This article came from the Chronicle published October 1987. Pages. 21-22
MEMORIALS OF THE PAST
Author: Irene Brice
Yeovil seems to be ever–changing, especially during the last few decades, so it is good and in a way comforting to see our lovely Parish Church of St. John still standing, steadfast and serene, in the midst of our modern town. Although we now have few historic buildings left, we can still boast of many near–by reminders of the past. On the outskirts of the town is the splendid Jacobean mansion of Newton Surmaville where our Society spent a very pleasant afternoon last summer. Only a few miles to the west stands the gracious Elizabethan Montacute House which attracts so many visitors. The property has belonged to the National Trust since 1932 when the Princess Royal handed the title deeds to Viscount Esher, the Trust’s representative.
However, the village of Montacute has a history far older than that of the great mansion, for it lies in the shelter of St.Michael’s hill, where, according to a legend set out in a 12th century manuscript, a shining black cross was discovered in the days of Canute. The account describes how Tofig, the local lord, had the cross placed on a waggon drawn by twelve white cows and twelve red oxen and then recited the names of various English shrines over them. The oxen did not move until he mentioned the name of Waltham in Essex and the cross was accordingly taken there and an Abbey raised to enshrine what they believed was a holy relic.

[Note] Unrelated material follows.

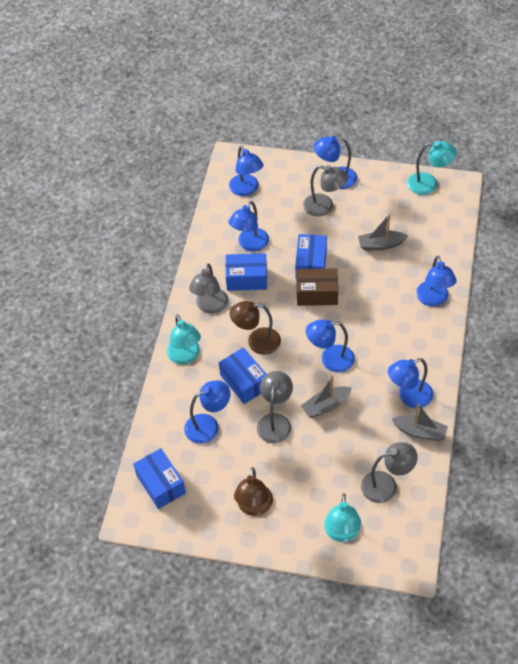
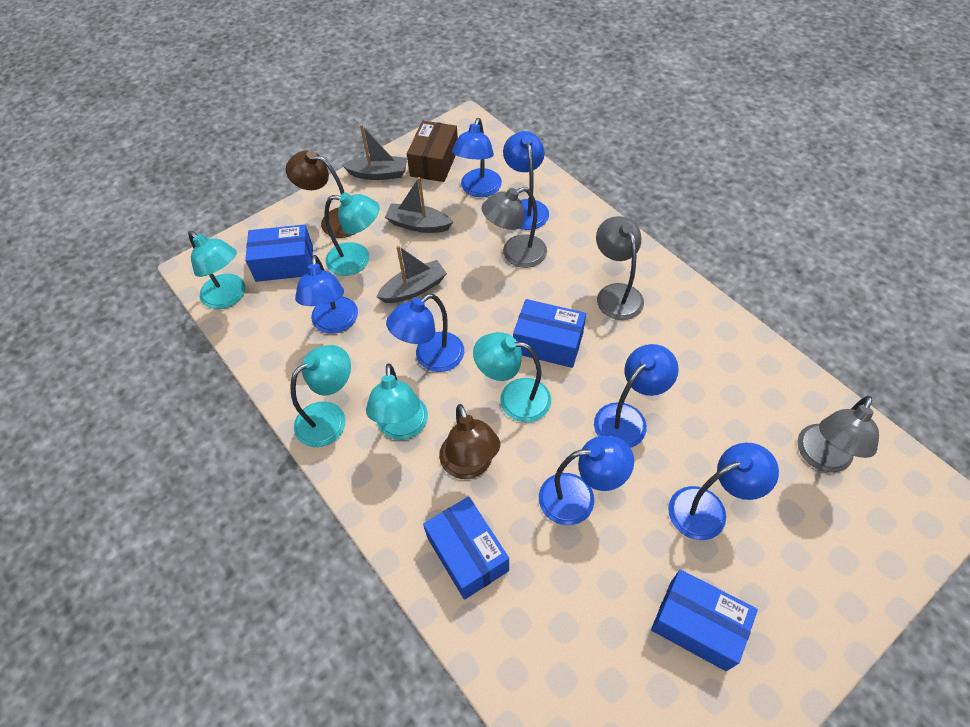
grey lamp: 4 -> 3
turquoise lamp: 3 -> 5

After the Norman conquest, Robert Earl of Mortain, half brother of William I, built a castle on the hill top. The castle has long vanished and only a ring of earthworks remain surmounted by a folly built in 1760. At the foot of the hill stands a lovely 15th century gateway which is all that survives of a Cluniac priory founded in the reign of Henry I. Montacute church successfully combines Norman, Decorated and Perpendicular work and contains a number of interesting monuments to the Phelips family.